1.2.1 Problem Statement
In ISMS, information security is managed by applying a risk management process
within the management system. One of the sub-processes in risk management is risk
assessment. According to Liao and Song (2003), automating risk assessment is
difficult due to heavy dependence on human experts in each phase of the process as
well as lack of historical data than can be used.
In the year 2002, the National Institute of Standards and Technology in the
United States has published NIST 800-30, a Risk Management Guide for Information
Technology Systems document. This document includes a detail risk assessment
procedure.
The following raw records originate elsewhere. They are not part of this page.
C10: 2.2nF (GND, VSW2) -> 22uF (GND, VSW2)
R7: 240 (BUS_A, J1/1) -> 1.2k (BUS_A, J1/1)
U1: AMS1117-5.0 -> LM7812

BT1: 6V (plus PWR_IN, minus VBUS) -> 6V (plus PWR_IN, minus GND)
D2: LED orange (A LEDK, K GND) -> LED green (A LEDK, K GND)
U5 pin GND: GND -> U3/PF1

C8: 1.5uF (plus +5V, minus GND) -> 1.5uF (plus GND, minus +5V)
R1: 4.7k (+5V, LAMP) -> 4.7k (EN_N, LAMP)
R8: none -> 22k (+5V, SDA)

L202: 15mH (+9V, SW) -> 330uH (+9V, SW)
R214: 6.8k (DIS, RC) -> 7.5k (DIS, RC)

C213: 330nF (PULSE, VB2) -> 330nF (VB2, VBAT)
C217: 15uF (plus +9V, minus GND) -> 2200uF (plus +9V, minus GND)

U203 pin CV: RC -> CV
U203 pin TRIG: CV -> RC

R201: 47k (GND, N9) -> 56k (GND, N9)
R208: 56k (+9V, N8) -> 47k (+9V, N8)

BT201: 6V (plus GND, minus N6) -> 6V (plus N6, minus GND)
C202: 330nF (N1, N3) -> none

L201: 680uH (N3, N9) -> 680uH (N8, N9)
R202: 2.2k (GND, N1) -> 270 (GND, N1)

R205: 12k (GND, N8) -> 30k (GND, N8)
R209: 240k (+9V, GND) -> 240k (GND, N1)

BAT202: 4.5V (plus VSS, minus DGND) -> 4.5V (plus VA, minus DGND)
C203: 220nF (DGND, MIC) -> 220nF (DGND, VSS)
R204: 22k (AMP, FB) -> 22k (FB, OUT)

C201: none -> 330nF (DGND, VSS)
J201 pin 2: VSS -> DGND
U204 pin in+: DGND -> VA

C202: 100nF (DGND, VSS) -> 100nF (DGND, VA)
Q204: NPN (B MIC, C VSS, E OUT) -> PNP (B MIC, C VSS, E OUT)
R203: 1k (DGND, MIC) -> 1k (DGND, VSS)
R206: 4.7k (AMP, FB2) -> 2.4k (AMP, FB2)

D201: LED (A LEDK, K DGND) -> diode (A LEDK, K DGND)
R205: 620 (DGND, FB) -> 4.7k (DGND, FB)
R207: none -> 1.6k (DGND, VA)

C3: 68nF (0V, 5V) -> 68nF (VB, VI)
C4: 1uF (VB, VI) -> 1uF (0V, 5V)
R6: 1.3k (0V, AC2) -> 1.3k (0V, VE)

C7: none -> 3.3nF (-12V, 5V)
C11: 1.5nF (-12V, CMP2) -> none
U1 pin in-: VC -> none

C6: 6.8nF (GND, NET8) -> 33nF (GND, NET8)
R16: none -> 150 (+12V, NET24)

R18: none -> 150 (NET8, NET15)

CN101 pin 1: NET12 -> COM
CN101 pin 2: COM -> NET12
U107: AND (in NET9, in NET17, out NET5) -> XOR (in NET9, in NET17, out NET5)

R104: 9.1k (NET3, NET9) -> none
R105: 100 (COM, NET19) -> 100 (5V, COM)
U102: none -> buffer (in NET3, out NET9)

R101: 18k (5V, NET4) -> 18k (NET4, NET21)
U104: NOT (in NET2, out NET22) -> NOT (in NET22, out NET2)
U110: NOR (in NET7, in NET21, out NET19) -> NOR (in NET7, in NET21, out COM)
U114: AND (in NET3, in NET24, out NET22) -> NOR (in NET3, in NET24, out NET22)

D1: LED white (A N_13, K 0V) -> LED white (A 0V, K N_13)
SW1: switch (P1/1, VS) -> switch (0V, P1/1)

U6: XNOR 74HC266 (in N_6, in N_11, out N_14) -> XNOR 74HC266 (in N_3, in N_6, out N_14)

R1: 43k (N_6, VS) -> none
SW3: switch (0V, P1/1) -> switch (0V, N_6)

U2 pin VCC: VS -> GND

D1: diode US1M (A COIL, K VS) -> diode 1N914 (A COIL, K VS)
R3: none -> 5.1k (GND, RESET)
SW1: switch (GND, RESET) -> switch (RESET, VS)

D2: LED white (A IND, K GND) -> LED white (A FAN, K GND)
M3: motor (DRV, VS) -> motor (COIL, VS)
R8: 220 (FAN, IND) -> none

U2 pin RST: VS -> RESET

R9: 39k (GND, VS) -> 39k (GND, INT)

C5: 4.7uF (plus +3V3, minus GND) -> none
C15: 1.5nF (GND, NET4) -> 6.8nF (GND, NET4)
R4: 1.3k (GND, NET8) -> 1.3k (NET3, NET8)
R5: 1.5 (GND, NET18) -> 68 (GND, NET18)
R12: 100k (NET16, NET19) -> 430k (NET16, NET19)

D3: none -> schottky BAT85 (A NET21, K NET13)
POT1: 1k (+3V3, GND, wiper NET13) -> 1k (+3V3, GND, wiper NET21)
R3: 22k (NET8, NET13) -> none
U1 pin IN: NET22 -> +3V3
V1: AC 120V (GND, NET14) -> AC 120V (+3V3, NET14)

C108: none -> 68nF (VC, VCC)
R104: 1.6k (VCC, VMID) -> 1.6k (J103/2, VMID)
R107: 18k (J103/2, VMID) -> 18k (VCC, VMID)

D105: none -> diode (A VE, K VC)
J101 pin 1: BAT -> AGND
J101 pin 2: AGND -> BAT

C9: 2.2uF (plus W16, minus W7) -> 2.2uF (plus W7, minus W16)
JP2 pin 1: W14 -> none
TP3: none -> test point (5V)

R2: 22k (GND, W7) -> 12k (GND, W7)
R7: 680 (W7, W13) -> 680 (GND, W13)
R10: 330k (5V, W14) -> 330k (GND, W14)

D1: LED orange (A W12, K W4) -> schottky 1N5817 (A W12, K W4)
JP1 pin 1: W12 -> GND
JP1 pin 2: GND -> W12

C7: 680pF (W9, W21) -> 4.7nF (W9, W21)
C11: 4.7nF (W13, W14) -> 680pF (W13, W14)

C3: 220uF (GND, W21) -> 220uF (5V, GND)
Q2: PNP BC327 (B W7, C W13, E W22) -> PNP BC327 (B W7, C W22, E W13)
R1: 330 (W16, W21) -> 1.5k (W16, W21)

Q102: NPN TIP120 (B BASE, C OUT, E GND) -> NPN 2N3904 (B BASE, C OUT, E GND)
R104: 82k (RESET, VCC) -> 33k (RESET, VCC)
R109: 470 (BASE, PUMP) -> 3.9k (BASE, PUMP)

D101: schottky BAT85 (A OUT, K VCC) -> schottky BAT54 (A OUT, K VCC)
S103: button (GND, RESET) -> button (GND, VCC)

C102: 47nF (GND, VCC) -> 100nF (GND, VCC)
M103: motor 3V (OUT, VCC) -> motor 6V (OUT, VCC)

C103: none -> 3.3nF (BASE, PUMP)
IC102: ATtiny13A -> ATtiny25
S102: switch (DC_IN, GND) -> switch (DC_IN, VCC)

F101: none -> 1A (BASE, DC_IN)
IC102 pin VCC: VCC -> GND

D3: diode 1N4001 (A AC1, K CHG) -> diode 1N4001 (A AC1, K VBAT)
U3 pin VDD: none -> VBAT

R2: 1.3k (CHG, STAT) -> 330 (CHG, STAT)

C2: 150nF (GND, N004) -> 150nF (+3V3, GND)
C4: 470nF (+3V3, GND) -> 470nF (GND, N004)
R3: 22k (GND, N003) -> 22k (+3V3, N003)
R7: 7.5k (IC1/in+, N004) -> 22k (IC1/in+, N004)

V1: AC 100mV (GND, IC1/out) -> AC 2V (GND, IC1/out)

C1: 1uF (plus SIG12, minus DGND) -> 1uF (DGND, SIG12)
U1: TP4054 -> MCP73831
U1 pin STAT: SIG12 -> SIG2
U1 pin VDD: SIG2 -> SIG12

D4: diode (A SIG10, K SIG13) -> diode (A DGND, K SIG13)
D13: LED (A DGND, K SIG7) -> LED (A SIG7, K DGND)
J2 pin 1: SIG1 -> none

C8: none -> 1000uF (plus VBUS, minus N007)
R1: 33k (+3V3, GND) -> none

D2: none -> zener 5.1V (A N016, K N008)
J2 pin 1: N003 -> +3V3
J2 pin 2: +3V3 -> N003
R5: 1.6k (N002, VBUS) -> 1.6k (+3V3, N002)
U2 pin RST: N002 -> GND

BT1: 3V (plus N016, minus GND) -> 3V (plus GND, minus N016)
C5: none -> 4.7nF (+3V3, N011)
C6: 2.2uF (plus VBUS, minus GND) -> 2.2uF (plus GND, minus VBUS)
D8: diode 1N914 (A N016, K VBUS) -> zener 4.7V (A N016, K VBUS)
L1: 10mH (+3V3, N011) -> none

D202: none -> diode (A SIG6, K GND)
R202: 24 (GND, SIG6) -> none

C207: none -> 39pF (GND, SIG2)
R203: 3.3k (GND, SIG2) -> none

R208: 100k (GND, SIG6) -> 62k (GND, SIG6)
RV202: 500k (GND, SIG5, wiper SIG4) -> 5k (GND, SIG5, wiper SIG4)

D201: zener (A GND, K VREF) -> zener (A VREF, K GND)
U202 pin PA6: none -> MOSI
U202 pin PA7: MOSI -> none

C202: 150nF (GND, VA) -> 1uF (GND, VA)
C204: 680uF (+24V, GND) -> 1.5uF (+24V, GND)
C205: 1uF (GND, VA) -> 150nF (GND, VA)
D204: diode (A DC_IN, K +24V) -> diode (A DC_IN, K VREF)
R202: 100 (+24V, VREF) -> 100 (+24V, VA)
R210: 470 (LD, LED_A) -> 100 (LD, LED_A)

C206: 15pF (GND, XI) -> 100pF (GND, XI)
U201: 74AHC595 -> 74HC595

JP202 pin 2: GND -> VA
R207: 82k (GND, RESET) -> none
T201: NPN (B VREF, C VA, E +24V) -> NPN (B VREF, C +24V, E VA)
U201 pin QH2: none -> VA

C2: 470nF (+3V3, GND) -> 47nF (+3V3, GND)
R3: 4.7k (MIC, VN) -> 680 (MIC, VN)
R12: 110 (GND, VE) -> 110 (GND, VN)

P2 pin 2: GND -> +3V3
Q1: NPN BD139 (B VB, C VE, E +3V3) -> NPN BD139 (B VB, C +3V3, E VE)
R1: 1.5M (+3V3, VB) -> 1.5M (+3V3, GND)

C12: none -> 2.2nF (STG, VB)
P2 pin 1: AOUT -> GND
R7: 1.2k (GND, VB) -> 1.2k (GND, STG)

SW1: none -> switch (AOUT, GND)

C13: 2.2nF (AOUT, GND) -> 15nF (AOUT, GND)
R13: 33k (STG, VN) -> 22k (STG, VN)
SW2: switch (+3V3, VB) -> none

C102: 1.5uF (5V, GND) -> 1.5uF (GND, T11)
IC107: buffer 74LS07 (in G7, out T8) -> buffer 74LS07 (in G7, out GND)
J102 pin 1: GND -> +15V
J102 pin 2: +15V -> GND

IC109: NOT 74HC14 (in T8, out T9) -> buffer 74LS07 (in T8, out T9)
According to Peterson (2008), conducting risk assessment that complies to
the NIST 800-30 is problematic for many organizations as the standards are
voluminous and complex. A tool has been developed to automate the risk
management to address the issue.
In the case of ISMS stanadards, guidelines on risk assessment such as the
ISO/IEC 27005 provides threats and vulnerabilities in a listing which still needs to be
carefully analysed by expert assessors. Experts in both risk management and
information security areas are required by organizations to conduct risk assessment
4
that comply to the requirements of the ISMS standards. According to Aime et al
(2007), there is still a lack of automation in information security risk area. Hence,
automating the risk assessment process is seen as a gap that needs to be addressed to
assist organizations in their ISMS implementation and certification efforts.
1.2.2 Research Question
The following research questions (RQ) will be addressed in thesis:
1. RQ1: What is a significant scope of an ISMS implementation?
2. RQ2: What are key assets within the scope and what are the corresponding
threats and vulnerabilities that would lead to information security risks on
the assets?
3. RQ3: What are the relationships between the key parameters that can be
used to automate risk identification?
4. RQ4: How to automate the risk assessment process?
1.2.3 Research Objective
This work attempts to automate the risk identification process by identifying a
plausible set of risks for a particular scope in an ISMS implementation. An advisory
system prototype named RA Whiz will be developed to demonstrate this automation.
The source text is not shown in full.